We hope that answers your question! If you have any feedback, feature suggestions or things you'd like to see in StreamPipes, please let us know (and feel free to contact us directly on our mailing list or slack (streampipes-community.slack.com)!
Thanks for the response! It would be useful if you could add such differentiators on your site so that other's won't be wondering as well. I've got too many Slack teams nowadays, unfortunately 😞
Few comments,
tasks such as condition monitoring, situation detection or IoT analytics
I could see companies using StreamSets for this as well. I know at least one client using it for IoT already.
won't find pipeline elements that can be configured on a rather technical level as it is possible with StreamSets
I assume you are referring to the Groovy Evaluator here?
sinks ... are often also things like visualizations, notifications or web services ...
This would using some combination of HTTP / REST / Kafka / MQTT / other, I assume. Not sure if "connected to actuators" really is a critical detail for differentiating the product offerings.

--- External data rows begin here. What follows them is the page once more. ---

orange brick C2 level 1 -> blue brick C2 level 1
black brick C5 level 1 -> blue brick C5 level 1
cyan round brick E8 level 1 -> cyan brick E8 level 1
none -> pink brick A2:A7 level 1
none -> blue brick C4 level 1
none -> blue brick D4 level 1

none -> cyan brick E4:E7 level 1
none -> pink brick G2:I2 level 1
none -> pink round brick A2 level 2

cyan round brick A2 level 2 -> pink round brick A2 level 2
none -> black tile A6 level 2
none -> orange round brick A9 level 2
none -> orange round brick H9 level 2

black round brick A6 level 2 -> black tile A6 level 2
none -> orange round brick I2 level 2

Currently we have wrappers for Flink, Spark, Kafka Streams, Java, and Siddhi
I didn't dig too far into the documentation, but does this mean an API layer for these tools that you call out to make a request to a "StreamPipes API", or that you can say "run StreamPipes pipelines within these tools"; basically, like an "embedded mode"?
Hi Jordan,
thanks!
It would be useful if you could add such differentiators on your site so that other's won't be wondering as well.
That's a good idea, we are currently in the process of releasing a new version next week and will then also work on an updated documentation. We'll add a section to our FAQ that compares StreamPipes to other products (actually, we are also often asked for the difference to NodeRed).

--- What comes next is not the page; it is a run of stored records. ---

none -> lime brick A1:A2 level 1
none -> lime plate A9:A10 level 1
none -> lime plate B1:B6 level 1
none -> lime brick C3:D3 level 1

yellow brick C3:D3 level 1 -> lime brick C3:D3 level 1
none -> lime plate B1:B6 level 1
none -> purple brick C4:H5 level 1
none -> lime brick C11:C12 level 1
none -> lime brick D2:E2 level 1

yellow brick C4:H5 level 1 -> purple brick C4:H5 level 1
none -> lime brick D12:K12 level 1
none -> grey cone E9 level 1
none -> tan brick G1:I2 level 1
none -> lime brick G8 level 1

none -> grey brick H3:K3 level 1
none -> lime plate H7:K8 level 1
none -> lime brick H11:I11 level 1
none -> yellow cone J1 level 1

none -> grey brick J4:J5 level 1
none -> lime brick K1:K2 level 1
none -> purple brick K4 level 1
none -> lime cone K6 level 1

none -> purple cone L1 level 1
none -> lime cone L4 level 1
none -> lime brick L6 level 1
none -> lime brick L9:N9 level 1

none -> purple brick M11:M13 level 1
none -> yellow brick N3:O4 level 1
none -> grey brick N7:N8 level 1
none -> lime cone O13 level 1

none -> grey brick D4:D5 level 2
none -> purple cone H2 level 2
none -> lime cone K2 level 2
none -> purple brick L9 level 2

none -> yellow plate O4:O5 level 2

This would using some combination of HTTP / REST / Kafka / MQTT / other, I assume. Not sure if "connected to actuators" really is a critical detail for differentiating the product offerings.
Yes, often some of these protocols are used for connecting sinks to things wenn we connect to actuators or third-party systems. The main idea is that we try to abstract from those technical details for the end user (e.g., by providing an "alarm light" sink that triggers the alarm at some machine or so...)

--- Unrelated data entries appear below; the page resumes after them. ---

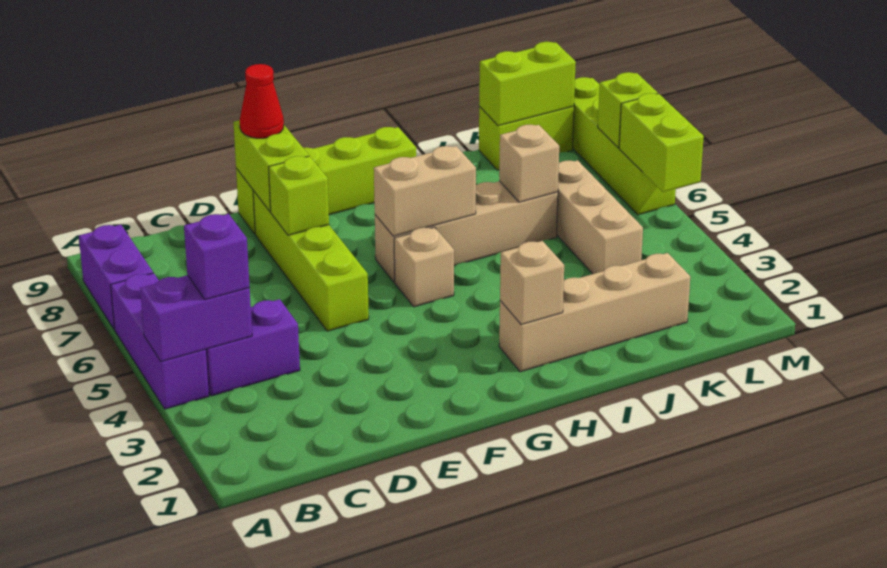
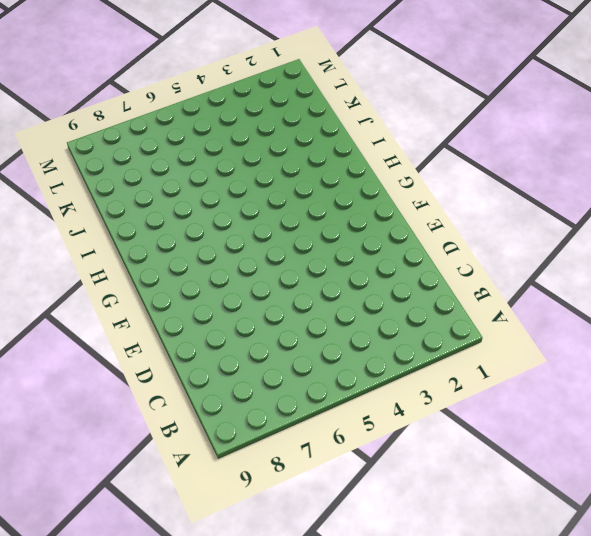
none -> purple brick A4:A6 level 1
none -> purple brick A7:A8 level 1
none -> purple brick B4:C4 level 1

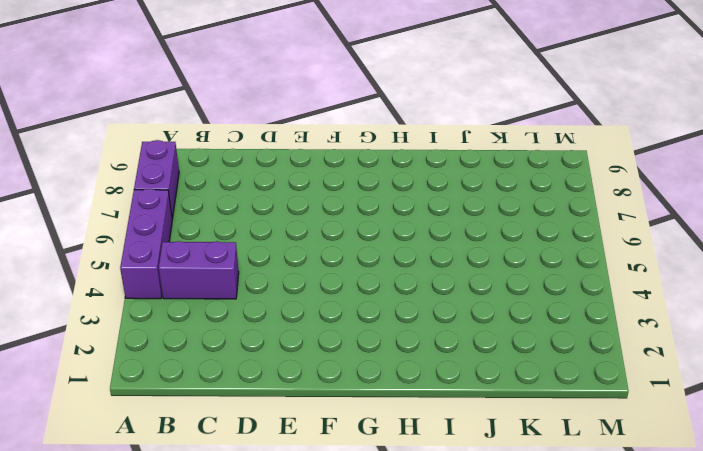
none -> lime brick E5:E8 level 1
none -> lime brick E9:H9 level 1
none -> tan brick G5 level 1

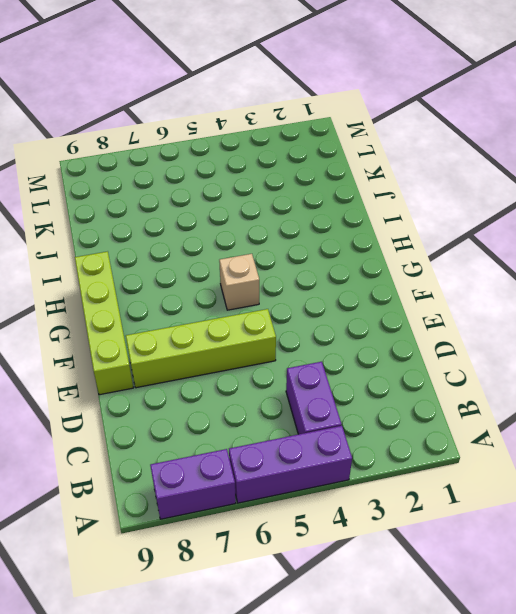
none -> tan brick G6:J6 level 1
none -> tan brick H2:K2 level 1
none -> tan brick K4:K6 level 1

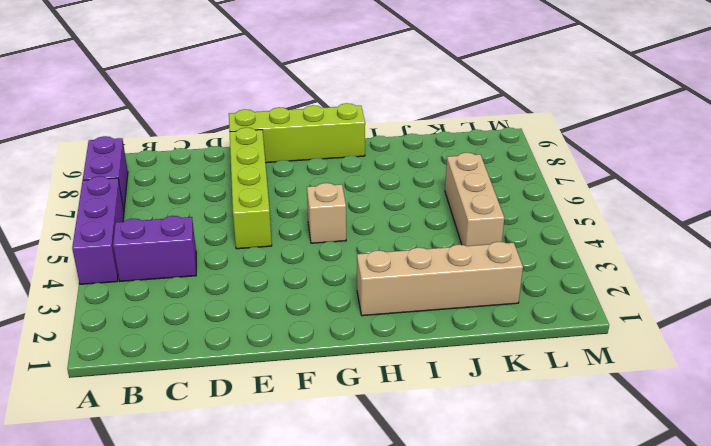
none -> tan brick G6:J6 level 1
none -> lime brick K9:L9 level 1
none -> lime brick M6:M9 level 1

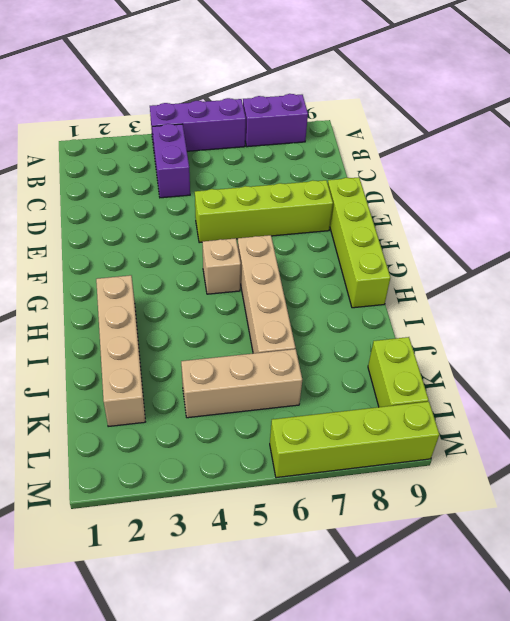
none -> purple brick A4:B4 level 2
none -> lime brick E7 level 2
none -> lime brick E8:E9 level 2

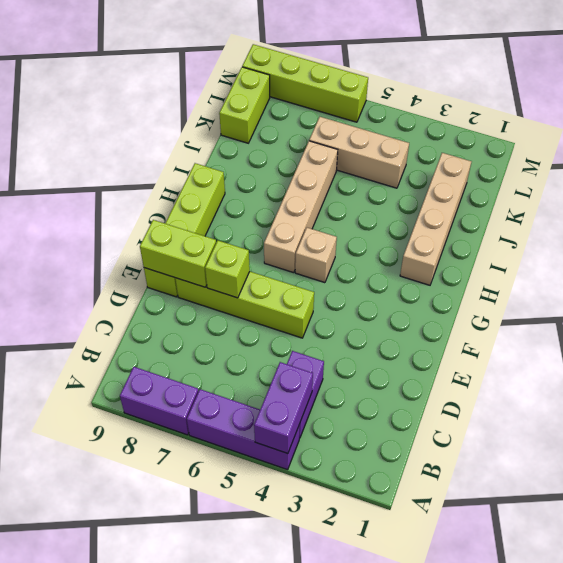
none -> tan brick G6:H6 level 2
none -> tan brick H2 level 2
none -> tan brick J6 level 2

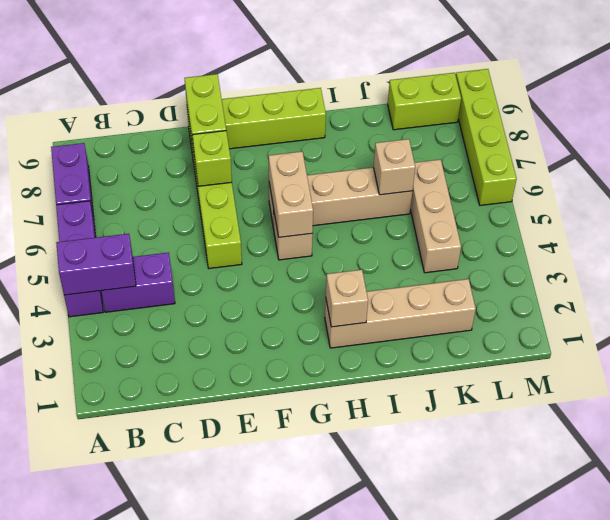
tan brick G5:G6 level 2 -> tan brick G6:H6 level 2
none -> lime brick K9:L9 level 2
none -> lime brick M5:M6 level 2
none -> lime brick M7 level 2

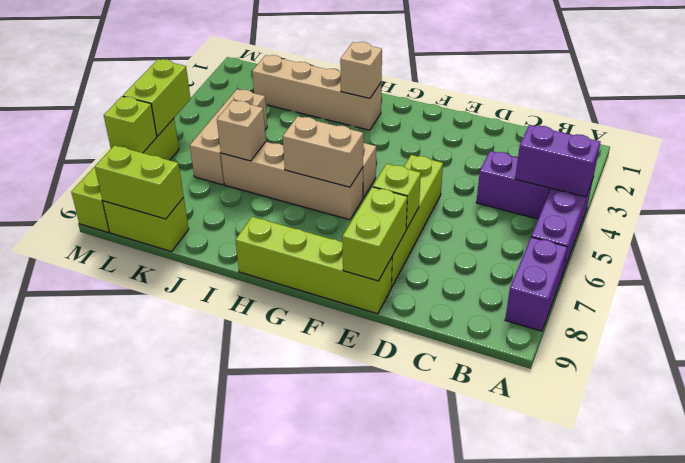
none -> purple brick B4 level 3
none -> red cone E9 level 3

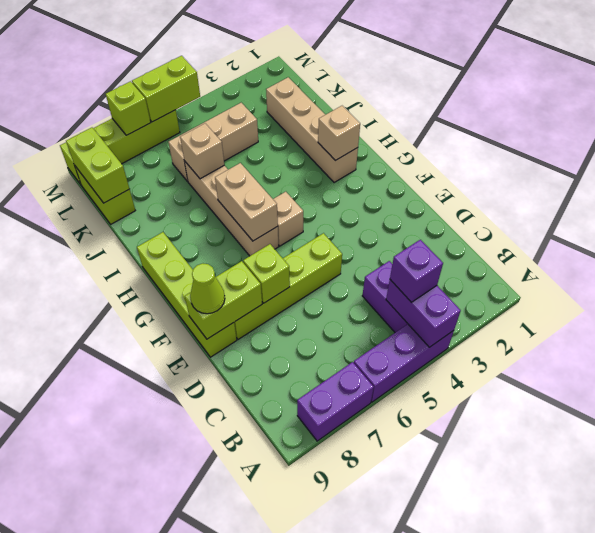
lime cone E9 level 3 -> red cone E9 level 3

to make a request to a "StreamPipes API", or that you can say "run StreamPipes pipelines within these tools"; basically, like an "embedded mode"?
You can think of a pipeline element as a self-contained component that exposes its description as a JSON-LD graph via REST. In addition, a pipeline element implements its processing logic using one of the wrappers. Once a pipeline is started, StreamPipes invokes a pipeline element (again using a JSON-LD graph that now includes information on the data sources to connect to, the broker/topic where results should be sent to and other information such as user-provided parameters). Afterwards, the pipeline element itself executes the processing logic based on this configuration. Wrappers that rely on a distributed system (e.g., Flink), submit the processing logic to the configured cluster. At runtime, pipeline elements communicate with each other by using a message broker (usually Kafka, but other brokers could be used as well). One advantage of this architecture is that geographically distributed pipelines can be built (e.g., some pipeline elements are deployed at the edge and some others run centrally in some cloud).
Hope that helps! Don't hesitate to ask if you have any further questions and we really appreciate your feedback!
-Dominik
Hey, so I stumbled across this project and looked interesting, so digging around I see it's just a graphical editor on top of a bunch of Java SDKs, so I am really curious what the differences might be and why someone may chose your product over another?